# Updates to the e-Tourist scheme?



## WestCoastCanadianGirl (Mar 17, 2012)

Hi.

I was just wondering if anyone has any information as to how often the government updates the list of eligible countries for its eTourist scheme?

The reason why I ask is that my husband (UK passport) and I (Canadian passport) are looking for a tourist visa to enter the country in late September.

This Times of India article from 16/04/15 and this travel page from about.com indicates that the UK will be included as of 15/06/15 but makes no mention of Canada, yet when I went to look on the eTourist Visa site, Canada is listed as being eligible whilst the UK is not.

Does anyone know if the UK will be added to the list and if so, when? I do realise that this is government bureaucracy we're dealing with and things don't necessarily move much faster than molasses on a cold winter's day, so I thought I'd ask in the off chance that someone in the know is reading this.

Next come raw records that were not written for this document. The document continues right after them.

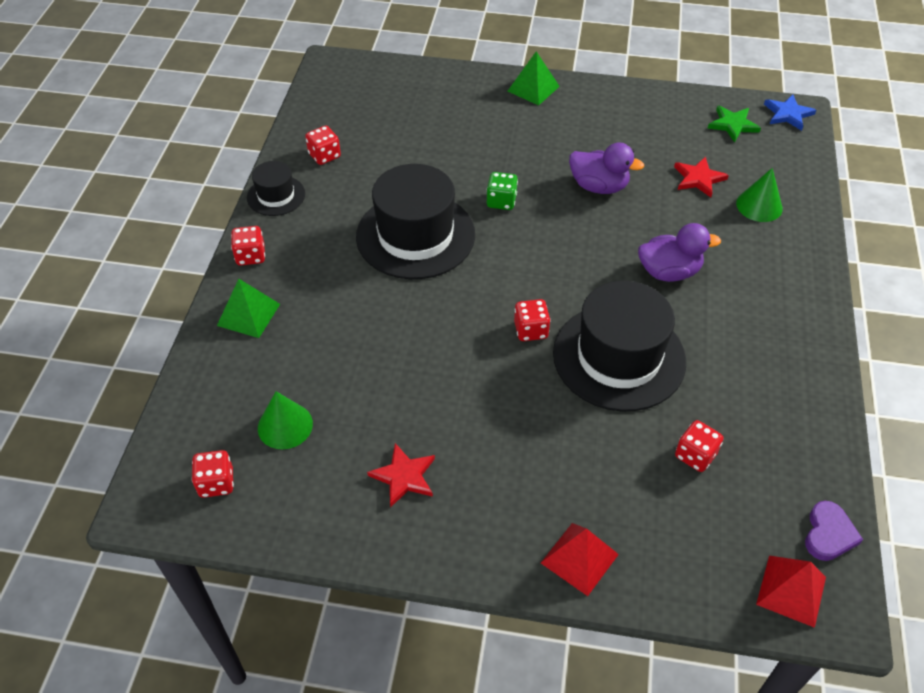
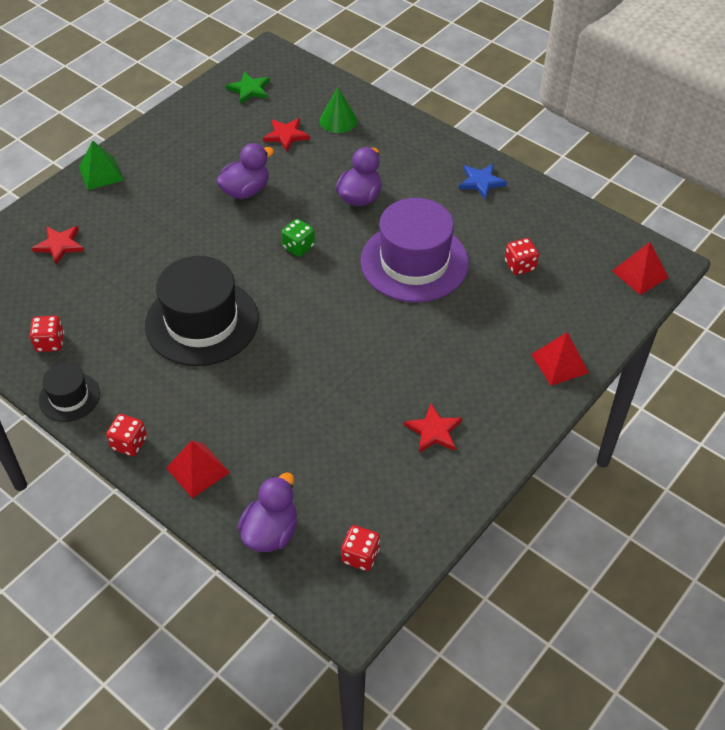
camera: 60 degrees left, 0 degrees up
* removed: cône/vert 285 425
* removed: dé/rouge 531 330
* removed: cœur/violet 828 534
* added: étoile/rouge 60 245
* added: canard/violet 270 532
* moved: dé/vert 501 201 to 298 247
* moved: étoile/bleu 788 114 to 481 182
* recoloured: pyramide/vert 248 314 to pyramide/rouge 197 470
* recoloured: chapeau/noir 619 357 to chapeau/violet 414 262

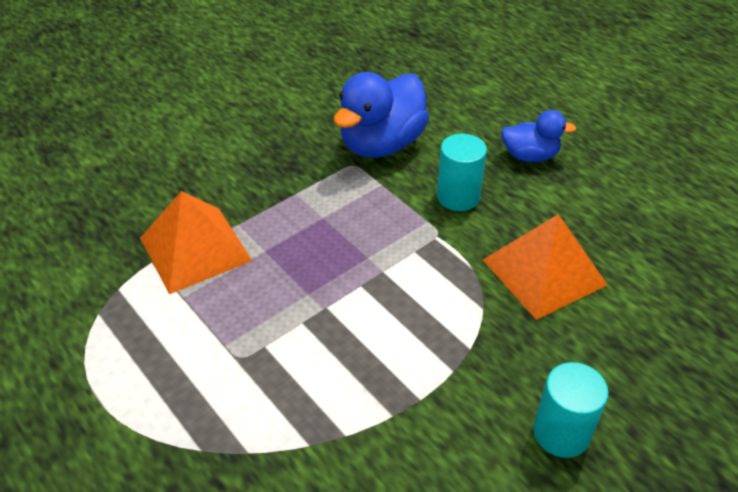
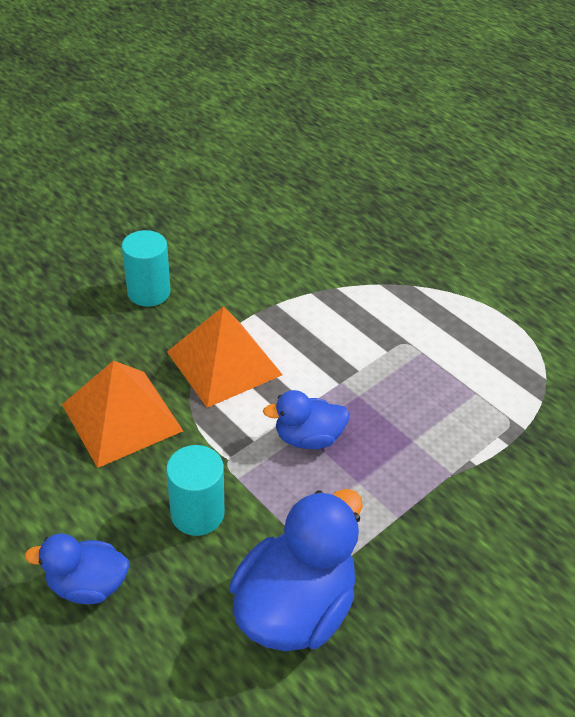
camera: 175 degrees right, 0 degrees up
* added: canard/bleu 308 437
* moved: pyramide/orange 195 249 to 224 363

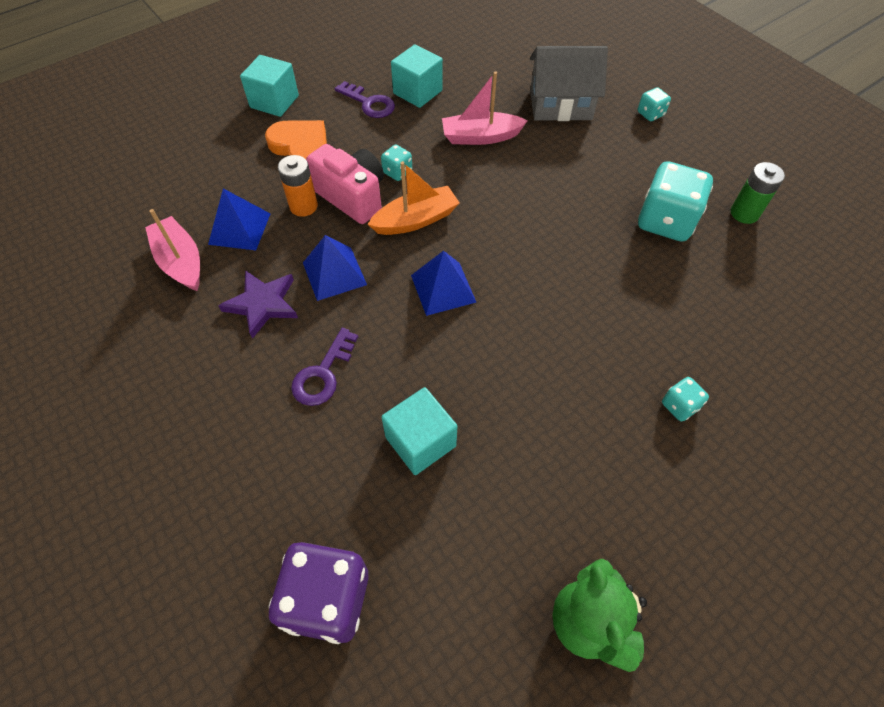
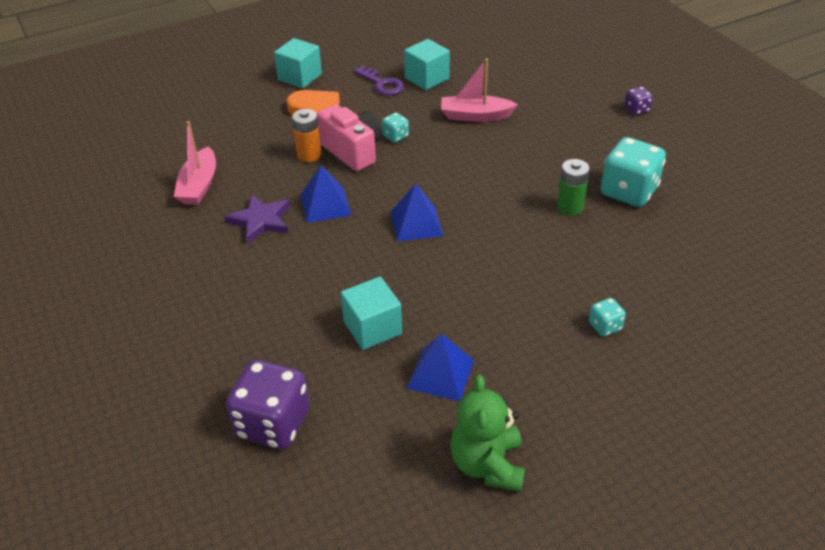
camera: 10 degrees right, 15 degrees down
* removed: clé/violet 323 374
* removed: bateau/orange 415 220
* removed: maison/gris 560 105
* moved: pyramide/bleu 239 228 to 440 374
* moved: pile/vert 744 213 to 570 207
* recoloured: dé/turquoise 650 114 to dé/violet 636 109
* turned: bateau/rose 181 262 = 199 185 150 degrees counterclockwise

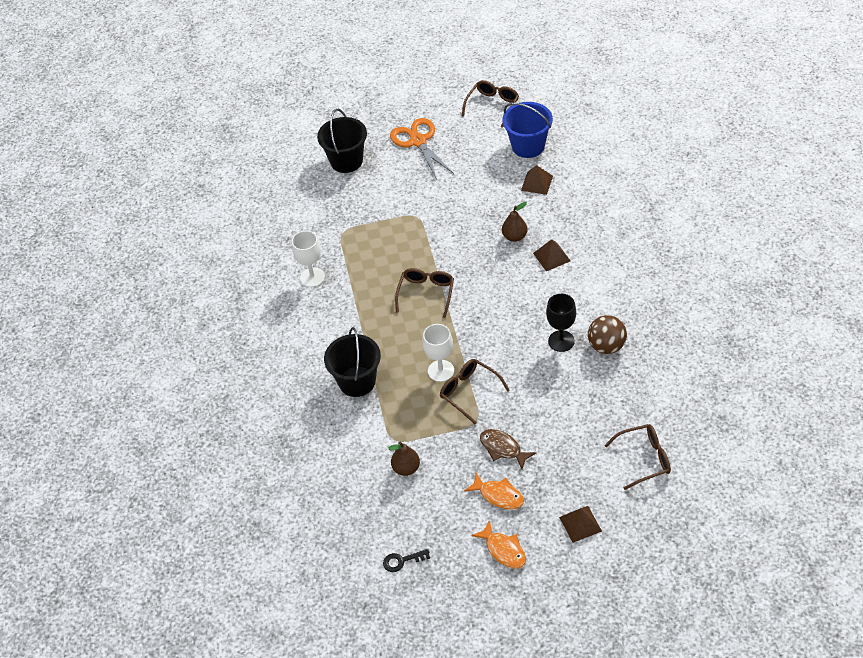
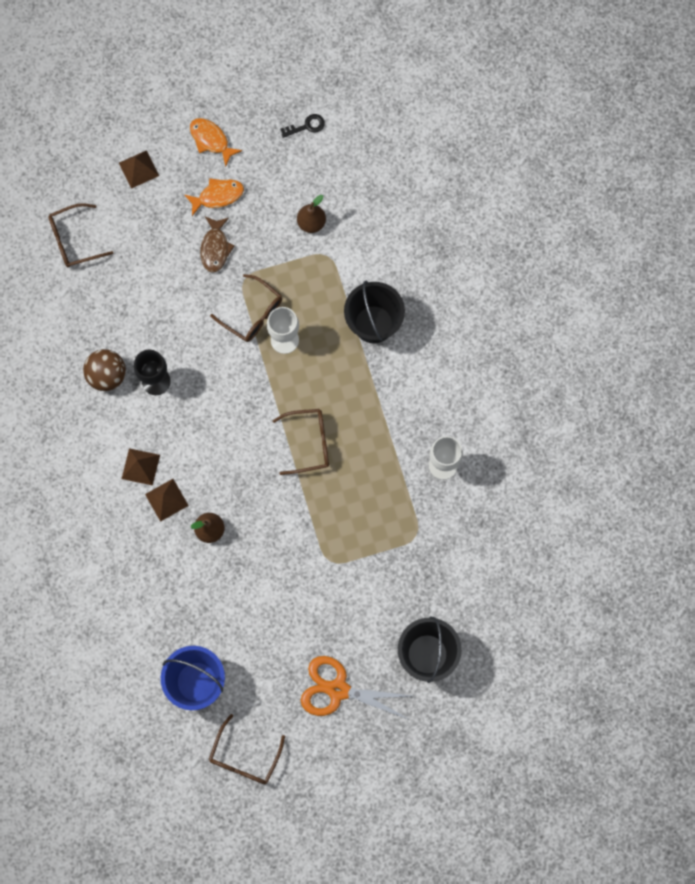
camera: 170 degrees right, 25 degrees up
* moved: pyramide/marron 537 183 to 140 466
* turned: ciseaux/orange 418 141 = 338 690 135 degrees clockwise
* turned: lunettes/marron 426 294 = 308 443 105 degrees counterclockwise
* turned: poisson/orange 498 495 = 218 196 135 degrees clockwise
* turned: poisson/marron 503 448 = 215 248 60 degrees clockwise

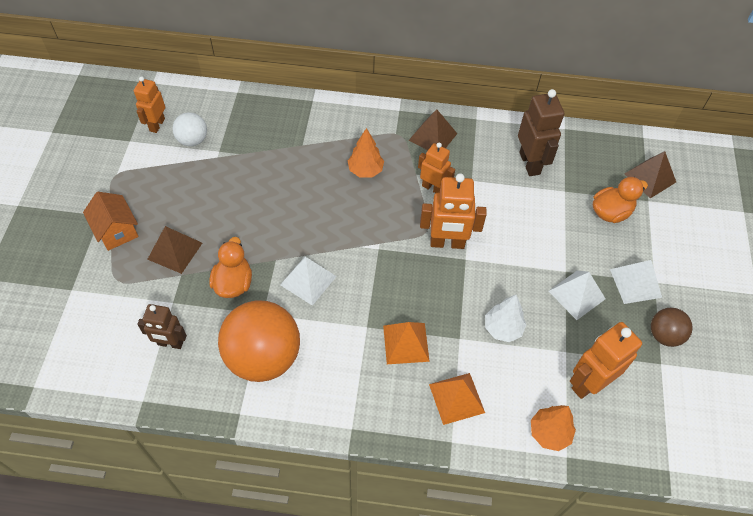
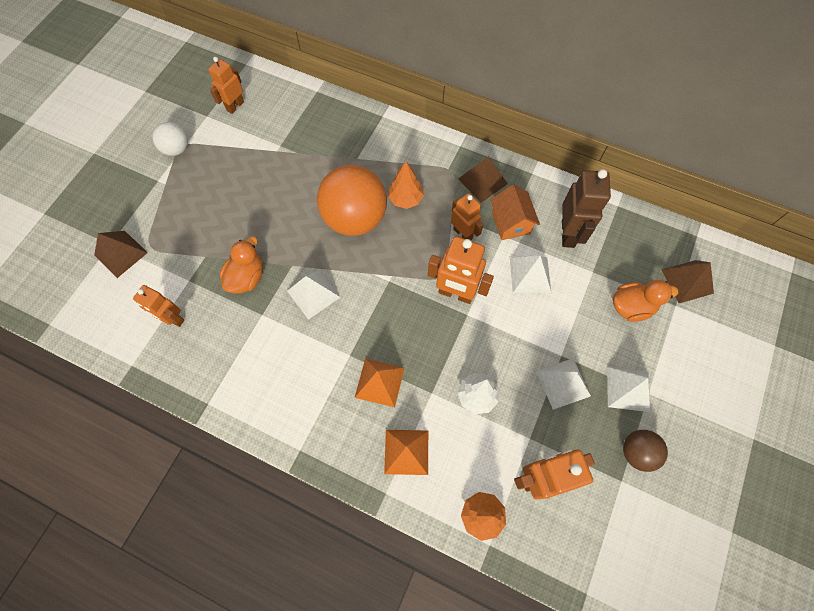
camera: 20 degrees right, 10 degrees up
* added: pyramide/blanc 530 275
* moved: maison/orange 116 231 to 510 223
* moved: pyramide/marron 175 251 to 121 254
* moved: balle/blanc 193 140 to 177 149
* moved: balle/orange 263 357 to 355 218
* recoloured: robot/marron 170 343 to robot/orange 173 319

As always, I thank you in advance for any input/advice you can offer and we look forward to seeing you in Delhi in September... hopefully.


----------



## Stevesolar (Dec 21, 2012)

WestCoastCanadianGirl said:


> Hi.
> 
> I was just wondering if anyone has any information as to how often the government updates the list of eligible countries for its eTourist scheme?
> 
> ...


Hi,
I can't honestly see UK being added to the list any time soon.
There are huge political and historical reasons to resist giving visa free travel for British citizens, to India.
Cheers
Steve


----------